Parkview Health: prices by 2025 will be lower than 2020

Local News

FORT WAYNE, Ind. (WANE) — Parkview Health leaders used a public meeting last week to fulfill requirements of a new Indiana law and to mitigate concerns over high prices.

“We took a double digit decrease in our contracted rates (with Anthem) and really focused on those areas that we’re hearing from the community and from employers,” CEO Mike Packnett said towards the end of the hour-long presentation.

A recording of the meeting was provided to WANE 15 but Parkview would not allow us to air any portion of it. The meeting was publicized for two weeks on the Parkview webpage.

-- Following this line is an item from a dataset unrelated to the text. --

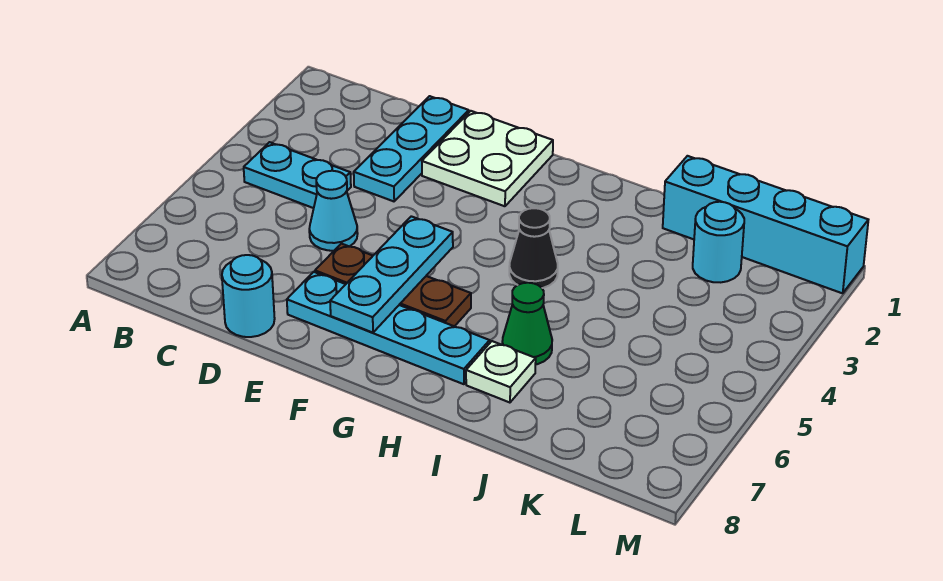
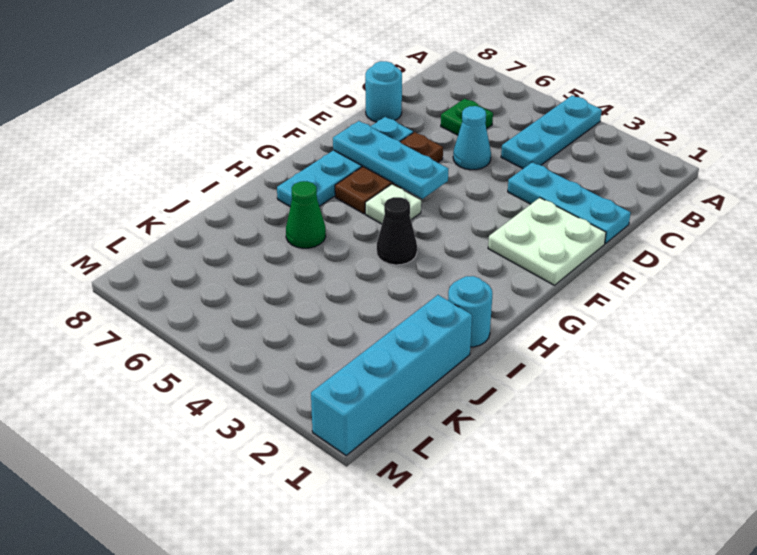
cyan plate B4:C4 level 1 -> cyan plate A4:C4 level 1
none -> green plate C6 level 1
white plate I7 level 1 -> white plate G5 level 1
cyan round brick K2 level 1 -> cyan round brick I1 level 1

In an additional email, a spokesperson wrote “Parkview Health is committed to a long-term plan to reduce prices. Beginning in 2020, we reduced outpatient lab, imaging and drug prices with all payors and gave an immediate price reduction to our largest commercial payors.

“In 2021, we committed to no price increases with all payors. In 2022 and beyond, our plans include additional community investment to reduce the cost of care, such as more ambulatory surgery options for patients.

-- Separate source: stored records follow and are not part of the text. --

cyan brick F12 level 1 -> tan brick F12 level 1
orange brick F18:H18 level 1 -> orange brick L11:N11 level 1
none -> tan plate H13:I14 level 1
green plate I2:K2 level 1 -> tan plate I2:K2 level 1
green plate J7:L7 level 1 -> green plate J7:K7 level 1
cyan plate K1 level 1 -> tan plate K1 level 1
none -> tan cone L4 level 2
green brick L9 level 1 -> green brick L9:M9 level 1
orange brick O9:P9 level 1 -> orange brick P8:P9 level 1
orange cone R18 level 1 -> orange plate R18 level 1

“The long-term impact of these price reductions and investments means that, by 2025, our prices will be significantly lower than in 2020.”

Other topics discussed in the meeting were the community vaccination clinics, operating performance and community contributions.

Packnett opened the meeting by stating Parkview Health is ready to serve the community and they are at their best when the communities need them the most.

In the past 60 days, Parkview Regional Medical Center has seen a record adult acute census around 490. The ICU is above 150 percent capacity.

Neither PRMC nor the Randallia hospital was forced to shut down their Emergency Rooms for Ambulance traffic and incoming patients.

Parkview noted their community contributions with outreach health screenings to the homeless, among others.

Parkview administered 160,000 COVID-19 vaccinations in multiples sites across the region and gave around 185,000 COVID-19 tests.